On Sunday, the 7th of April 2019, China’s Central bank had posted a rise in the China’s foreign reserves for fifth straight month in a row in March and the figure had widely beaten previous forecasts, offsetting concerns of a slowing economic growth amid renewed prospect of a Sino-US trade deal much sooner-than-anticipated, as US President Donald Trump last week had expressed sheer optimism over signing a trade pact with China within next four weeks.
According to Sunday’s China’s Central bank data, Chinese foreign reserve, the largest in the world, which once had saved global markets during the 2008-2009 recessions, had surged by nearly $9 billion in March to $3.099 trillion, remarking its highest level since last August, while economists had forecasted a rise of $5 billion to $3.095 trillion.
Following the release of the data, China’s Forex regulator said, “The U.S. dollar index strengthened slightly in March due to China-U.S. trade talks, the revised policy outlooks of central banks in Europe and America as well as uncertainty over Brexit...China’s forex reserves expanded marginally”.
Apart from that, the State Administration of Foreign Exchange had been quoted saying that the Chinese economy was expected to maintain a comprehensible momentum and growth, meanwhile adding further flexibility in to the exchange rate of Chinese Yuan, and the nation’s foreign reserve would remain stable.

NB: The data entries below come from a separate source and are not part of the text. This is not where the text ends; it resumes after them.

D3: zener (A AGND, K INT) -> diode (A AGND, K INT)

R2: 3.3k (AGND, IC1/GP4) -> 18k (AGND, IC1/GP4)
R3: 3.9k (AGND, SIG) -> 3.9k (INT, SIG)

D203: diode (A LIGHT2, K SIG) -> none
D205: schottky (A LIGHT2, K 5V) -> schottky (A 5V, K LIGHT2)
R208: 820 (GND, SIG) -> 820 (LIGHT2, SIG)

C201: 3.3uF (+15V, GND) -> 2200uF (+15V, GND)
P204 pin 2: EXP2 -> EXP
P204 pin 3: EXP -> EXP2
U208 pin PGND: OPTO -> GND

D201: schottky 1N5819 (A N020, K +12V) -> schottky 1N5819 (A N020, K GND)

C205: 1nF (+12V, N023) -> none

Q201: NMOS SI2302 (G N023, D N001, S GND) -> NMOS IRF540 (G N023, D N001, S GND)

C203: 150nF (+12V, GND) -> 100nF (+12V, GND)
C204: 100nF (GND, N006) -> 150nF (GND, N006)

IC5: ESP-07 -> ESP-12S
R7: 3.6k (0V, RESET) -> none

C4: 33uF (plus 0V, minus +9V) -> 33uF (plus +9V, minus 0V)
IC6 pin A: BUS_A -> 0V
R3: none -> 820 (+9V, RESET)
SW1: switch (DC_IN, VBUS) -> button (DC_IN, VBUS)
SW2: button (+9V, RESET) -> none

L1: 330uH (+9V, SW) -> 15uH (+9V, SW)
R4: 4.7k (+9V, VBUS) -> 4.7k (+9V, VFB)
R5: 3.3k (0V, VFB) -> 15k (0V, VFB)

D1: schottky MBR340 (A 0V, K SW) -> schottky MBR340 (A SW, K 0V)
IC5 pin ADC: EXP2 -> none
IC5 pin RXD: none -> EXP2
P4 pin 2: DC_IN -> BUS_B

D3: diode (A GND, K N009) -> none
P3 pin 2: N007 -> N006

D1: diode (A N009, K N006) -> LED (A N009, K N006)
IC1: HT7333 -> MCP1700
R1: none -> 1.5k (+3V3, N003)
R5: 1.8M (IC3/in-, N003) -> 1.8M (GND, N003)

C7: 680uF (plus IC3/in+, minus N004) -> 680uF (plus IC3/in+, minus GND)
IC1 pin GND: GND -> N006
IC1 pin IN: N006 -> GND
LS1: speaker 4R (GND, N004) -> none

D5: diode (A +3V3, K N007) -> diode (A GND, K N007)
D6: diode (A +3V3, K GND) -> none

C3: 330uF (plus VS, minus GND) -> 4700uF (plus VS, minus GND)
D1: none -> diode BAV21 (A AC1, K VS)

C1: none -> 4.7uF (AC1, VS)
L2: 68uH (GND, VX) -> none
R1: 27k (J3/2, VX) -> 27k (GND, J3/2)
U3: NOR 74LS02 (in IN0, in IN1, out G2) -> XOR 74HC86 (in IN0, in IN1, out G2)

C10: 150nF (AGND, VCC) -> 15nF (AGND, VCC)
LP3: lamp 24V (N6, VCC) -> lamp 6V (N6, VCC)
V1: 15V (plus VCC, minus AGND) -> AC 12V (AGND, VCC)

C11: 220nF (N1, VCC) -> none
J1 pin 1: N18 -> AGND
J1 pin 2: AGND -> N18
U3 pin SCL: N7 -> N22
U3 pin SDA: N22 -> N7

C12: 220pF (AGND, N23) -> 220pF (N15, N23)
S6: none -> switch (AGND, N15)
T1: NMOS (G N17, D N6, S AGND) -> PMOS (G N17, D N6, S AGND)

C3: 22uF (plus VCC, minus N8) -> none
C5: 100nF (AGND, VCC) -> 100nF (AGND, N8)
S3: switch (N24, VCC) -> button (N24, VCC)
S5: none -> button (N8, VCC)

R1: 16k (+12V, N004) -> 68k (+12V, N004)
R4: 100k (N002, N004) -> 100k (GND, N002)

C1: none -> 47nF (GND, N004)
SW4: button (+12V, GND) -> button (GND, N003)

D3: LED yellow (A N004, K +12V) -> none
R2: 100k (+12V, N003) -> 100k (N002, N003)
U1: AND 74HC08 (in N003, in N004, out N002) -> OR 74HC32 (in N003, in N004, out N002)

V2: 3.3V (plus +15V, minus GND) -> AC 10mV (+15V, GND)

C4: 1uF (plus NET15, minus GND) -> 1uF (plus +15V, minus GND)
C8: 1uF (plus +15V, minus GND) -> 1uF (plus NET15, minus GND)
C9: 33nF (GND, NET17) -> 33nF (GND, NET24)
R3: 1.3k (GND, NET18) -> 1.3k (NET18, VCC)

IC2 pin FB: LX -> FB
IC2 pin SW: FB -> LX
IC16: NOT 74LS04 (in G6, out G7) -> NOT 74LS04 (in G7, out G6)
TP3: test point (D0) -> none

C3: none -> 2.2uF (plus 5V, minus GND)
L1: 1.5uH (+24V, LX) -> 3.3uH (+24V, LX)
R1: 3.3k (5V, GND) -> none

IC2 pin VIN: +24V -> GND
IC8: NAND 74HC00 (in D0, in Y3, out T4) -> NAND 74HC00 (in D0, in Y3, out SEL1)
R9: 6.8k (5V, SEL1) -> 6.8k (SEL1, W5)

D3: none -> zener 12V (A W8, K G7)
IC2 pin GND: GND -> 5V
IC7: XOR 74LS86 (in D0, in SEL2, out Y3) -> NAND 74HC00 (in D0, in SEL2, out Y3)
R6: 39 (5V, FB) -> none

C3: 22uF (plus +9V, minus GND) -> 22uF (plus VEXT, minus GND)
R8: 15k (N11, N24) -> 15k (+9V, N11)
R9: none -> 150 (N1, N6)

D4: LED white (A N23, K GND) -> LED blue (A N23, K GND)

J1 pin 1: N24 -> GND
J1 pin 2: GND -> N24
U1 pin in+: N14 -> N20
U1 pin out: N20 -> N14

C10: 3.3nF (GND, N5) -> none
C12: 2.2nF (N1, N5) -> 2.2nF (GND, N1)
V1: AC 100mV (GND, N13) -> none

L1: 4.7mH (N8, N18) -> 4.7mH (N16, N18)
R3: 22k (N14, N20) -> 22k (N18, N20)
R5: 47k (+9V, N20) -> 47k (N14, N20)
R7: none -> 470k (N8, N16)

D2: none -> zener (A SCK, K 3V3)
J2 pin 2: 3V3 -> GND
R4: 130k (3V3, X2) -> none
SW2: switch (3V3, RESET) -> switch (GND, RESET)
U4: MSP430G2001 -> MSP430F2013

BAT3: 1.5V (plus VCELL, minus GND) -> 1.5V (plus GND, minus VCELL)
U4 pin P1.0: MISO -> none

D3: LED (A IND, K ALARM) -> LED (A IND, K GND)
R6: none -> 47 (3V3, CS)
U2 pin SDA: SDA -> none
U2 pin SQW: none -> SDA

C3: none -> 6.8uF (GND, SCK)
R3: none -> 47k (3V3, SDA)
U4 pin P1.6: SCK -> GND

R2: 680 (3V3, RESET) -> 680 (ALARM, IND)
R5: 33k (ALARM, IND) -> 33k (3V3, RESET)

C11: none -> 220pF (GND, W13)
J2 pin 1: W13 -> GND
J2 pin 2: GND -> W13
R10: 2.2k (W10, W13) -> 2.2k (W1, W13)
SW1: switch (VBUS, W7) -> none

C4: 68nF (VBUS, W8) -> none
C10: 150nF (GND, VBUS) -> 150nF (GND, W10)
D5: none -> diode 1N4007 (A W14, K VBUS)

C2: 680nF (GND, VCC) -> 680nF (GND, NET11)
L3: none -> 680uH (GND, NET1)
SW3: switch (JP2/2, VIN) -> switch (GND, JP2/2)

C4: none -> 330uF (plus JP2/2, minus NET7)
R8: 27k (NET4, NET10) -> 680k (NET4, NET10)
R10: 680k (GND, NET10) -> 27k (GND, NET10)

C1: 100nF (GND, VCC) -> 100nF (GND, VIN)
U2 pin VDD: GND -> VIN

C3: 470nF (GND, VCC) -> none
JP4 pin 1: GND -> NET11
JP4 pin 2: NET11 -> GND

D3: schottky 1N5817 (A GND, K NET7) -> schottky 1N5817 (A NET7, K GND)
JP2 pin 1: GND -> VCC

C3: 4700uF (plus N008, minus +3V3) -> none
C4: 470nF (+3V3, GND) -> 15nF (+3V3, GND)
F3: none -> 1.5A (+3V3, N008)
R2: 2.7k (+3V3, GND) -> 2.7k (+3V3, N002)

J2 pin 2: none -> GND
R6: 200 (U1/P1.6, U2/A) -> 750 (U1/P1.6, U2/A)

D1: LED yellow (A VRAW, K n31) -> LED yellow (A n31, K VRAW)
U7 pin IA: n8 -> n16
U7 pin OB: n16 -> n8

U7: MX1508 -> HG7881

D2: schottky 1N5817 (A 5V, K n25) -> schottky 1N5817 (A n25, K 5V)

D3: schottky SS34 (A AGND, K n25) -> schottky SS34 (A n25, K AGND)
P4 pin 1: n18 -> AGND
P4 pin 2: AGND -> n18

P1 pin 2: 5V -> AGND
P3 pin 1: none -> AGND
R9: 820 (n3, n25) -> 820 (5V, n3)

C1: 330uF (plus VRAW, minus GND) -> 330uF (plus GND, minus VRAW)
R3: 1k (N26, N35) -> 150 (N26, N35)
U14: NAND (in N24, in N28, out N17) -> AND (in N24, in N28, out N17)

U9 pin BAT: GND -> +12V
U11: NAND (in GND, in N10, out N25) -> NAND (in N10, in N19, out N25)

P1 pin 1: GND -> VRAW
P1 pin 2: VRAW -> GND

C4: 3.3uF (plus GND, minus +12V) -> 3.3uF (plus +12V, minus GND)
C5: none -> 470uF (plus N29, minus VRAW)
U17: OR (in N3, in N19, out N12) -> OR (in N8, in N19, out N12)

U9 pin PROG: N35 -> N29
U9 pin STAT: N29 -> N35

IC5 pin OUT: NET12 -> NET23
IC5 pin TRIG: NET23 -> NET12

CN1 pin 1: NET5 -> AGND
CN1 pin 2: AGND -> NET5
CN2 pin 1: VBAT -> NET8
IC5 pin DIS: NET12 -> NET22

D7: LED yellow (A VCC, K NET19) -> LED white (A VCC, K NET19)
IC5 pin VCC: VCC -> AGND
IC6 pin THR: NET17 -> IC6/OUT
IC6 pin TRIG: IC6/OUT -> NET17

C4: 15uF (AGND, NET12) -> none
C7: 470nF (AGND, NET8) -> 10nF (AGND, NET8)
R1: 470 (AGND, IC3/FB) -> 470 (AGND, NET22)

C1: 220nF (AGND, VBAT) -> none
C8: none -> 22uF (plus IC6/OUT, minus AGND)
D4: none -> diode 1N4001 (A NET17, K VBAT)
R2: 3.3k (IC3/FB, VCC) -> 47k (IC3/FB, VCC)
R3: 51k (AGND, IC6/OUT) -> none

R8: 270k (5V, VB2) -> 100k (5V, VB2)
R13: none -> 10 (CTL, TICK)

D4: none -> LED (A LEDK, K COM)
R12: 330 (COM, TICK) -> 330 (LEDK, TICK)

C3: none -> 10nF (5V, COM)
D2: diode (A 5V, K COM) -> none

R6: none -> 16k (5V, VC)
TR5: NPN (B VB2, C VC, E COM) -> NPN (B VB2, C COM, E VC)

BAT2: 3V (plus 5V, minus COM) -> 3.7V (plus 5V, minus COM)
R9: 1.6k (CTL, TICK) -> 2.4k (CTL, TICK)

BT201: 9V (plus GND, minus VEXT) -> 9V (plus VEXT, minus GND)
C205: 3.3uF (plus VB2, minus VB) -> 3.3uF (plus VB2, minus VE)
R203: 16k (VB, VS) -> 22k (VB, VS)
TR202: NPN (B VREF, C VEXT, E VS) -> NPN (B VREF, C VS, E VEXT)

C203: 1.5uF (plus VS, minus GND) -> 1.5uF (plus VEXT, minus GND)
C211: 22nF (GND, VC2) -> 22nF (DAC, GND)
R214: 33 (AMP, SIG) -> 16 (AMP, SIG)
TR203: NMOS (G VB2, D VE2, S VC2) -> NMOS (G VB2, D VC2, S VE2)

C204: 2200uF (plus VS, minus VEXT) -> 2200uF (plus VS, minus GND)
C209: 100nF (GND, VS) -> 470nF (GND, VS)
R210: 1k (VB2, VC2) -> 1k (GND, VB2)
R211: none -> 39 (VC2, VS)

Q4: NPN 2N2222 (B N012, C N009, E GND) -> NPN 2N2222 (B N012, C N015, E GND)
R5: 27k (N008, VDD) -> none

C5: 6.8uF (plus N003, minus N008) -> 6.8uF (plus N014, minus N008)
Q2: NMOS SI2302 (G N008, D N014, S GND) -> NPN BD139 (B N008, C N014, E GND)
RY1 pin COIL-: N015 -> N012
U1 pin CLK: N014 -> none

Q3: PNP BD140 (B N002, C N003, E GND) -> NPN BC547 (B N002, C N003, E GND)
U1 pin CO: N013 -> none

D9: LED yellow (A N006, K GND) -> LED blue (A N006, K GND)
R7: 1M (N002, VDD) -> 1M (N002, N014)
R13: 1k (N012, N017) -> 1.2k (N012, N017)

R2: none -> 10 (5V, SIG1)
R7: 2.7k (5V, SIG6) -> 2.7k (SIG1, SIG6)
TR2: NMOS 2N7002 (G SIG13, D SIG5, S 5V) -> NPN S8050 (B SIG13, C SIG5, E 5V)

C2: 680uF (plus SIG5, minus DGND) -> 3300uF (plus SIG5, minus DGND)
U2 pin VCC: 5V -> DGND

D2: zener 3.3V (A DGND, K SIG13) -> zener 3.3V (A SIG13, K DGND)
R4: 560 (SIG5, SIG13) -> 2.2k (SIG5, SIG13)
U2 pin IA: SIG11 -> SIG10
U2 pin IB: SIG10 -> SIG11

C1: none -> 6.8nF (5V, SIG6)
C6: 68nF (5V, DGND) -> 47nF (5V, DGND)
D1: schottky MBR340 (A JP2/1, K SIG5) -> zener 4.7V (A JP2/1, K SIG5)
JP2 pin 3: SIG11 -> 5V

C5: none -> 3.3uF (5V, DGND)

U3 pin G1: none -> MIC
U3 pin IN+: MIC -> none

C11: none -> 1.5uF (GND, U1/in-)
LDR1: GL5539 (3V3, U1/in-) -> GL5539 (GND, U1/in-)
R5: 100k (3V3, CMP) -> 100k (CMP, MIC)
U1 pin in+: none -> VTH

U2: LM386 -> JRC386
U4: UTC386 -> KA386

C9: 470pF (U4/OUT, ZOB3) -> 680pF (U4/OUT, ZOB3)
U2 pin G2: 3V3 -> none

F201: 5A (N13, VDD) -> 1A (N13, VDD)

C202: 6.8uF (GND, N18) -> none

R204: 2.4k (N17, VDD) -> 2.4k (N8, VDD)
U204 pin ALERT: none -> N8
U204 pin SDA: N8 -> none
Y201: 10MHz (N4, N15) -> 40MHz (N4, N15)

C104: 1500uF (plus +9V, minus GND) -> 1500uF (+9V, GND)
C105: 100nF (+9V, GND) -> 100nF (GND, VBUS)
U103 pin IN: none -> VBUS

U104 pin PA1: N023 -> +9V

Chinese Yuan dropped as much as 5.3 percent last year, apparently on SAFE initiatives to grapple with a tariff war with United States amid heightening risks of imposing further tariffs on $200 billion worth of Chinese goods, while Yuan had rebounded more than 2 percent so far this year, as United States trade negotiators had necessitated China not to devaluate their currency further, and trade talk optimisms had also buoyed the investors’ sentiment.